The government has announced a new plan to help the self-employed and enterprises due to the COVID situation. This plan consists of 4 segments.
Direct aid
The first segment is direct support to the self-employed and enterprises. EUR 7 billion have been budgeted for this segment. As we are used to, from experience with previous schemes, this one too has many conditions. It remains to be seen whether this subsidy is actually paid out to businesses. Our experience is in practice not a penny ends up with the entrepreneur.
Beneficiaries
According to the theory, this subsidy is granted to self-employed or companies whose turnover in 2020 is at least 30% lower than it was in 2019. Not all businesses are eligible. A list of groups of economic activities is attached to the scheme. Only businesses in these categories are eligible. In summary, these categories are:
- Hotels and similar enterprises
- Restaurants and food service establishments
- Transport
- Tourism sector
- Body and exercise
- Cultural activities
Objective of aid
Furthermore, the subsidy is intended only for the payment of debts to suppliers, banks or other creditors, provided that these debts were incurred between 1 March 2020 and 31 May 2021. Not every debt can be subsidised, only recurring expenses such as rent, electricity, water, mortgage and other recurring expenses. You can already see it coming. Especially the banks and utility companies benefit from these subsidies.
A nice detail is that according to the theory, foreigners with a second home in Spain can also apply for this scheme.
Level of subsidy
For entrepreneurs who apply the so-called module system, the maximum is €3,000. That is easy.
What is the question that concerns almost every professional at the moment is the regulation for business that do not apply a module system. The text is literally:
“For companies and professionals whose annual turnover declared or verified by the Administration (…) has decreased in 2020 by more than 30% compared to 2019, the maximum aid to be granted is 40% of the decrease in turnover in 2020 compared to 2019 that exceeds that said 30%.”
I understand it as meaning that for those businesses, a maximum of 40% of the decreased turnover can be received, but there are other opinions.
This maximum applies provided that the business owner does not have more than 10 employees. If the business has more than 10 employees, the maximum is 20%.
In both cases of entrepreneurs who do not apply the module system, the subsidy is a minimum of €4,000 and a maximum of €200,000.
Other conditions
There are other conditions, for example, that you have never been ordered in court to repay any subsidies, that you have never been ordere by court to dissolve a contract with the government because of circumstances that can be blamed on you, that you meet all possible obligations arising from other subsidies or agreements with the government, that social security contributions have been paid, that you have not filed for bankruptcy or deferred payment, and that you do not live in a tax haven.
In addition, you have to commit to remain active until at least 30 June 2022, not pay out any dividends during the years 2021 and 2022 and that the management does not receive any salary increases for two years after receiving any support.
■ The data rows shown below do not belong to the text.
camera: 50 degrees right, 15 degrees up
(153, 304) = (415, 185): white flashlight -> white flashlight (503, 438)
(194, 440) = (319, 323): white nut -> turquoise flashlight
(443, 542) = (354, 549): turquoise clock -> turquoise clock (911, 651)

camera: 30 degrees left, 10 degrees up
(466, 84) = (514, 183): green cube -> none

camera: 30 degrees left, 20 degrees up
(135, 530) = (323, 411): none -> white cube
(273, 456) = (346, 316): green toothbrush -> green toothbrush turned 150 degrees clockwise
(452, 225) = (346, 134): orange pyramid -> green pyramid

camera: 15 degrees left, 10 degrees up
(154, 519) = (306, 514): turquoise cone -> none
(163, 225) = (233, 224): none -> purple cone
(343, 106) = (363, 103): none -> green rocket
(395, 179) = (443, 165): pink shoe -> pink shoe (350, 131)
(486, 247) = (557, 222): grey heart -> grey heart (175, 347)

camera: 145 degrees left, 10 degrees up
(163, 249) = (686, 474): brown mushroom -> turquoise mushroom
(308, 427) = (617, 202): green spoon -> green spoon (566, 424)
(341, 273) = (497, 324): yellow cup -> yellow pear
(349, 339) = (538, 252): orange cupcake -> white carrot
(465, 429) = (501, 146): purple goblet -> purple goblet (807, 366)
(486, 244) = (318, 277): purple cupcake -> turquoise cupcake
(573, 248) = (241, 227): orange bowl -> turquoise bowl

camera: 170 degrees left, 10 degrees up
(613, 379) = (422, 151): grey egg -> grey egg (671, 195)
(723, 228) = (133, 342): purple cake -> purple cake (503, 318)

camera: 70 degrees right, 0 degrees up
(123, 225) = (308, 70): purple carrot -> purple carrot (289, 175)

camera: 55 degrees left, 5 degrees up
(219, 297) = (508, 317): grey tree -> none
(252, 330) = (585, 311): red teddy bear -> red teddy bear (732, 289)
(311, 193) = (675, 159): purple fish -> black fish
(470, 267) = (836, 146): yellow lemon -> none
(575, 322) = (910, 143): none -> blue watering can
Flexibility regarding loans guaranteed by the state
The second segment consists of measures to make repayment and interest obligations on loans guaranteed by the government more flexible. A budget of EUR 3 billion has been earmarked for this purpose, with the aim of helping businesses and the self-employed who have borne the brunt of the crisis. This aid will therefore mainly be used for refinancing. You can think of extending the term, converting the loan into equity or paying off current financing debts. Again, this is a scheme that will mainly benefit the banks, aimed at resolving defaults on financial debts.
Postponement of the obligation to file for bankruptcy
The term within which an entrepreneur is obliged to file for bankruptcy is 2 months after he or she discovers a payment problem. This term had already been extended and will be postponed again until the end of 2021. The aim is to give distressed entrepreneurs more time to generate turnover again.
Last segment
In this segment, all sorts of measures are taken to give entrepreneurs a little more time, such as the possibility of deferring tax debts by four months without interest, a deferral of the obligation to carry out subsidised projects or the possibility of holding shareholders’ meetings and members’ meetings online.
A striking part of this regulation is that the Stock Market Supervisor is given powers to put crypto currency under control. What this has to do with support and Covid is beyond me, but it is well known by now that this government creates certain regulations in the small print of legislative bills that have nothing to do with that bill, in the hope that it will pass unnoticed and stays out of parliamentary control.
Conclusion
Yet another regulation, a further increase in legal uncertainty and yet another example of the by now familiar blabber that in practice only benefits the big boys. The conditions have been drawn up in such a way that virtually no business will qualify, or that the costs are simply too high in relation to the benefits. In my experience, if a business gets this support, it is taken away again a few years later. Anyway, we will help anyone who wants to take a chance to apply for this subsidy.